The U.S. Drought Monitor reported an angry, dark red blob depicting the worst drought conditions in the region, state, and nation has been growing this summer.

U.S. Drought Monitor
Drought map shows Bexar and surrounding counties in various stages of drought with the driest of the dry depicted in dark red and burnt orange.

The lower half of Texas is keeping an eye out for any tropical activity that may bring rain and drought relief.

Tropical Storm Harold brought some relief last Tuesday with scattered showers. It also dropped temperatures below 100 but did not stop San Antonio from roasting up more than 60 100-degree days this year, a new record.

Tropical Storm Idalia — projected to be a Category 3 hurricane by Wednesday — is headed toward Florida, which is the wrong way, as far as many rain-starved residents of this region are concerned.

A map of the possible path of Tropical Storm Idalia shows it will grow into a hurricane this week as it treks towards Florida.
A map of the possible path of Tropical Storm Idalia shows it will grow into a hurricane this week as it treks towards Florida.
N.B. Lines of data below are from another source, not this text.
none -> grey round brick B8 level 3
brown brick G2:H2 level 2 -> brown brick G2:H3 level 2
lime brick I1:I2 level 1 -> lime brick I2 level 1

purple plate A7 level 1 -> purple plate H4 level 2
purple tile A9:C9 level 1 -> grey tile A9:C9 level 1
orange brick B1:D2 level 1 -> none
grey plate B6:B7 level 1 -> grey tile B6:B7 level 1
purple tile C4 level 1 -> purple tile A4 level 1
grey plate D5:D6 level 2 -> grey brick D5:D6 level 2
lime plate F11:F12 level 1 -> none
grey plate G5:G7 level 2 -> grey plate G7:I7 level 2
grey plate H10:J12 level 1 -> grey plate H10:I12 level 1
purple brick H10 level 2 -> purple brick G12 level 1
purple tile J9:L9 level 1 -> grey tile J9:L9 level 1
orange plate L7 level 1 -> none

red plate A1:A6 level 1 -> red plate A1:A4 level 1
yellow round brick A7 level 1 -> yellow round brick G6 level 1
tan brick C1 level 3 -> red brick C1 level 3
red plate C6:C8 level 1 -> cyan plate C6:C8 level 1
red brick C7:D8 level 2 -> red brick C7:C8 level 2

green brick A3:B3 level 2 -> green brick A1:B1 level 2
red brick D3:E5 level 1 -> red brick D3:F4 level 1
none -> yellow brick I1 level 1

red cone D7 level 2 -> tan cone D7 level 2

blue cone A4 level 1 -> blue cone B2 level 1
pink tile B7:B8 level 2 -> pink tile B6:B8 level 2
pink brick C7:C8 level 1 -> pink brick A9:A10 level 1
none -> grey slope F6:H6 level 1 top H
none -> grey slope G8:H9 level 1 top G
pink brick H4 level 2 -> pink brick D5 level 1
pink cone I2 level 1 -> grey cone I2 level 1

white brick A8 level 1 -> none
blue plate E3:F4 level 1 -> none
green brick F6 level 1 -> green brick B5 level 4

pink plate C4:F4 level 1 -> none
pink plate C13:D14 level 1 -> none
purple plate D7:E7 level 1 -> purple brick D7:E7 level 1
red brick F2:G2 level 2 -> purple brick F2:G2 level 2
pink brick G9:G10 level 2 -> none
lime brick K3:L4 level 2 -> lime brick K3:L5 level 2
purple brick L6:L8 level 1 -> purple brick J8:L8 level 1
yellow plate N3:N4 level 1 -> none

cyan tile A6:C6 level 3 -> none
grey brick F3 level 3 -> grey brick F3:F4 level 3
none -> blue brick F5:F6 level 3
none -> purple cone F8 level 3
A cold front arrived in San Antonio to start this week, dropping temperatures a few degrees. A trough pushing in from West Texas is expected to help trigger showers on Monday afternoon. Rainfall amounts, however, are expected to only to be around a tenth to a quarter of an inch by Monday night.

San Antonio International Airport has received just below 14 inches of rain for the entire year and just below two inches since June 1, according to the National Weather Service. For the year, the city's rainfall deficit is nearly seven inches.

Area towns and cities have implemented moderate to severe water restrictions, which allow for landscape watering with automatic sprinklers once a week or once every other week. Some have totally banned outdoor water use, except that needed to sustain livestock.